Many of the retiring dogs go through a rehabilitation process at the nonprofit’s ranch near Houston, where they learn to decompress and function in a home-like environment. Many have quirks that come from years of training and working — a fear of thunder, because of exposure to gunfire, or a bias against other animals, people or clothing.
The Houston-area facility, which welcomes volunteers, can hold up to 40 dogs at a time. Mission K9 Rescue would like to expand to hold 60 dogs and install a place for the dogs to swim, Bryant said.
The nonprofit also helps fund medical treatment, and prospective owners must show they are capable of meeting the dog’s medical needs before an adoption is approved. Age is also a factor for a dog’s health, with the average age of dogs that come through the rescue at 9.5 years old, Bryant said.
“We are extremely stringent in our adoption requirements,” he said. “We have over 1,500 applications sitting right now. We got in over 100 last weekend. A lot of people want to adopt these dogs, but not all are able to invest the time, money or resources required to maintain them.”
There is a $300 fee to adopt from the group, but Bryant said they invest far more into the dogs than they ask for in return.
Iskra officially retired from service in early May and returned to Ferkin on May 25. In a video of their reunion, Iskra spends about 45 seconds checking out the cameras and people documenting the event before she recognizes it is Ferkin holding her leash. She then begins to jump at him and turn circles at his feet.
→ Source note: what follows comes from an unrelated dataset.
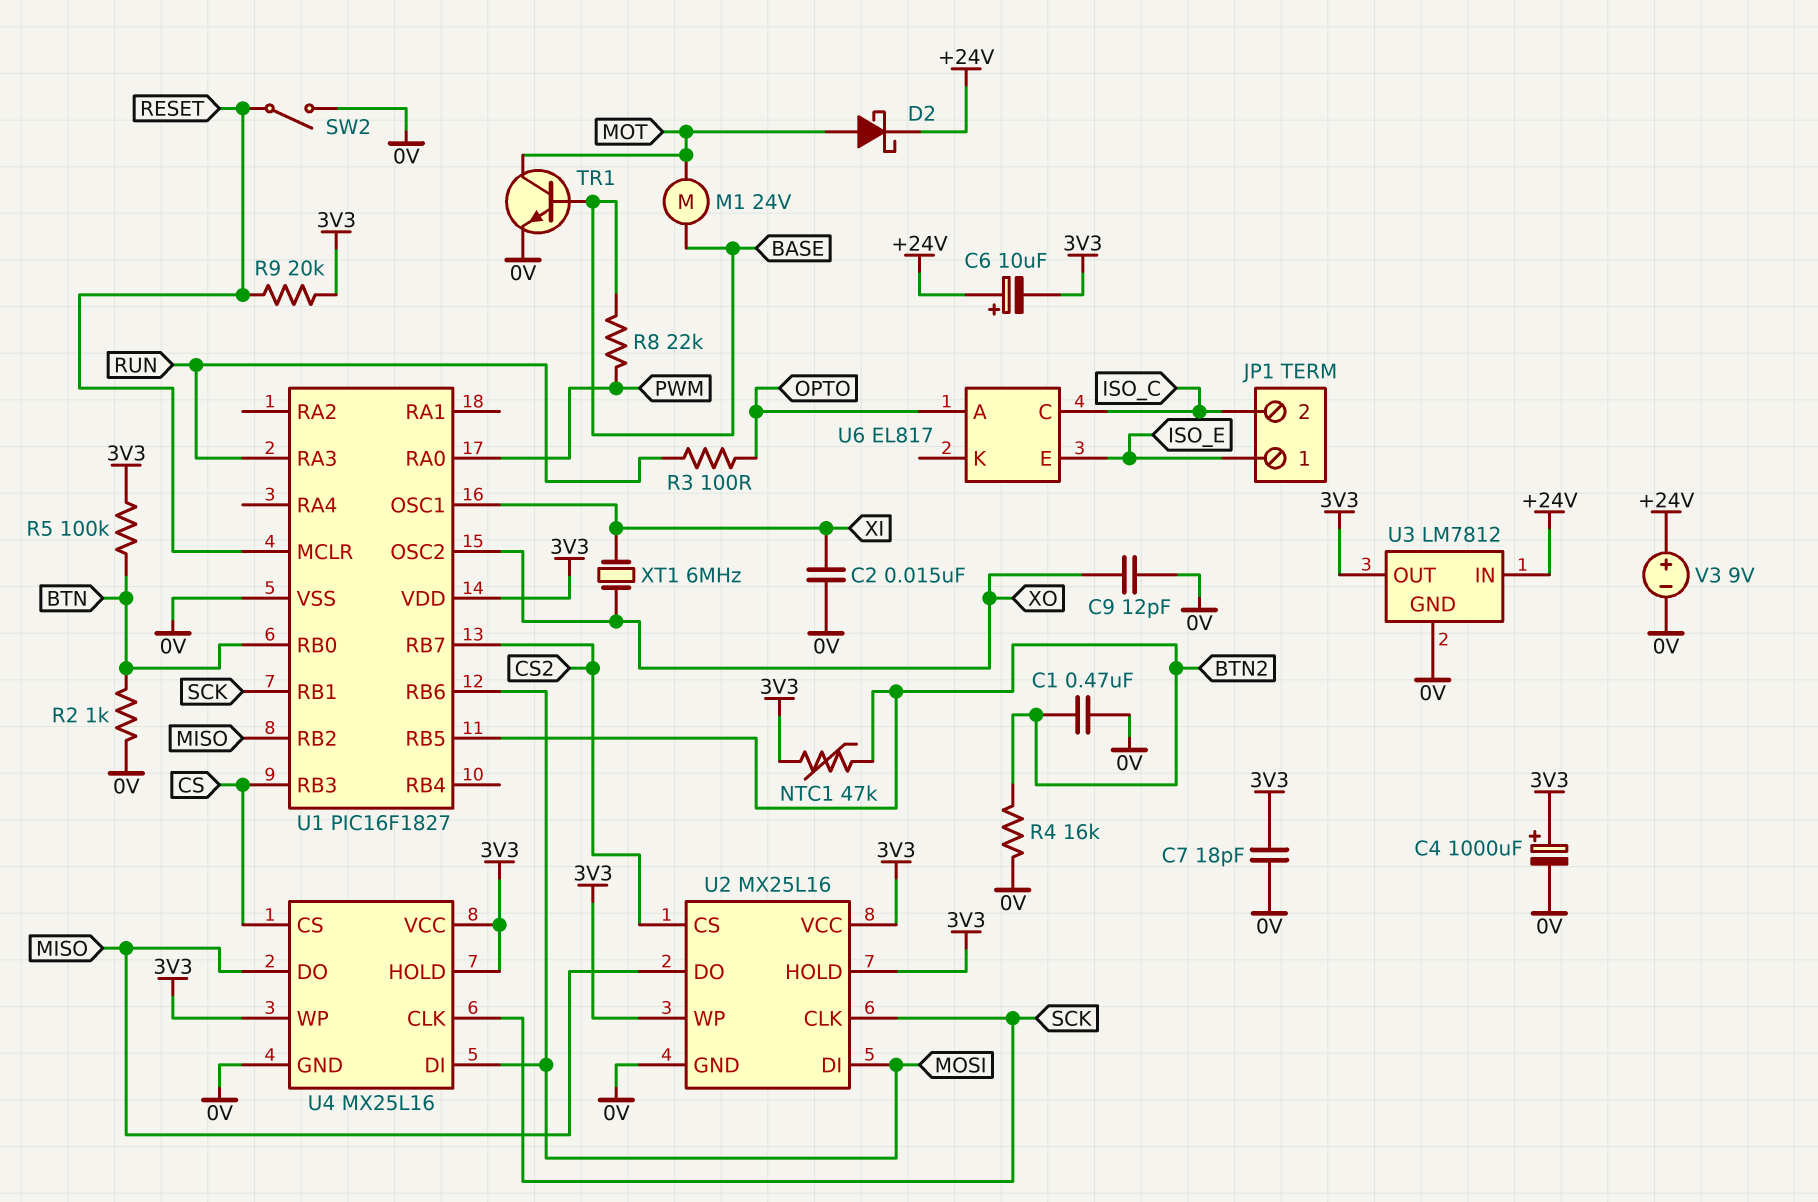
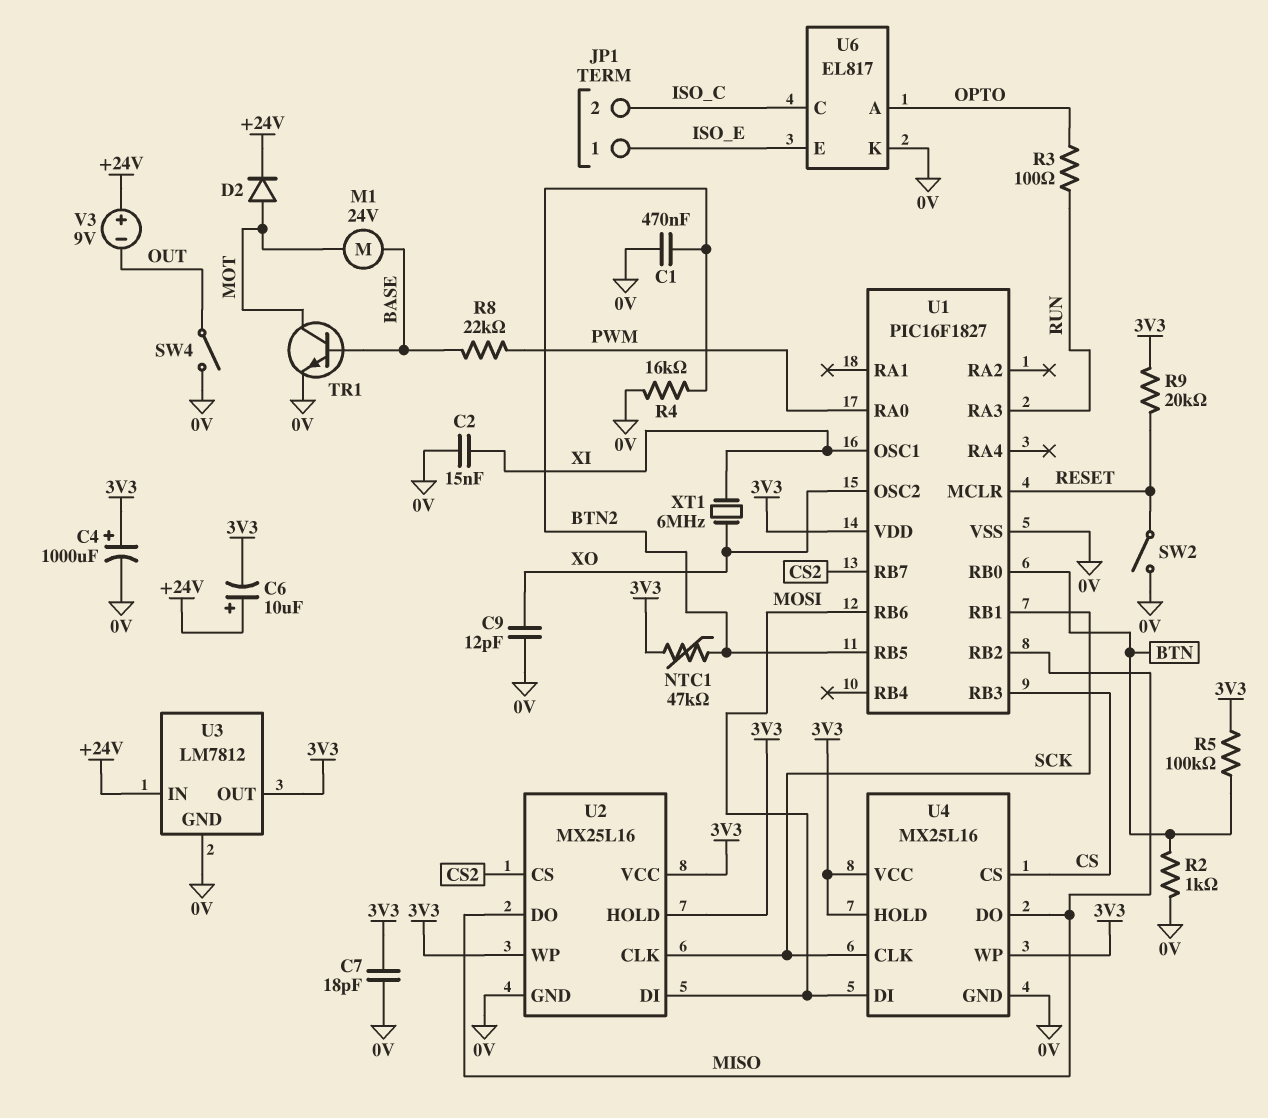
D2: schottky (A MOT, K +24V) -> diode (A MOT, K +24V)
SW4: none -> switch (0V, OUT)
U6 pin K: none -> 0V
V3: 9V (plus +24V, minus 0V) -> 9V (plus +24V, minus OUT)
“Yeah, there was a lot going on, so it took a minute,” Ferkin said. “I’m really grateful for [Mission K9 Rescue], because I would not have been able to go get her myself.”
Because of travel restrictions in place for the coronavirus pandemic, Ferkin was not allowed to go to Virginia to collect Iskra. Instead, volunteers from Mission K9 Rescue drove the dog to Texas.
Just a couple of weeks into their reunion, Iskra is adjusting to retirement and her new home with two dog siblings and Ferkin’s wife, Felicia. She still has the drive to work or play, but even after a few rounds of fetch, Jake Ferkin said the dog begins to show pain in her hips.
“What’s she’s having trouble adapting to is that she wants to continuously work,” he said. “Her body just can’t really handle it.”
Iskra will occasionally wander out into the yard on her own or venture farther along the trail at the park, but Jake Ferkin said it’s not long before she returns to him.
“She just likes to be with me,” he said.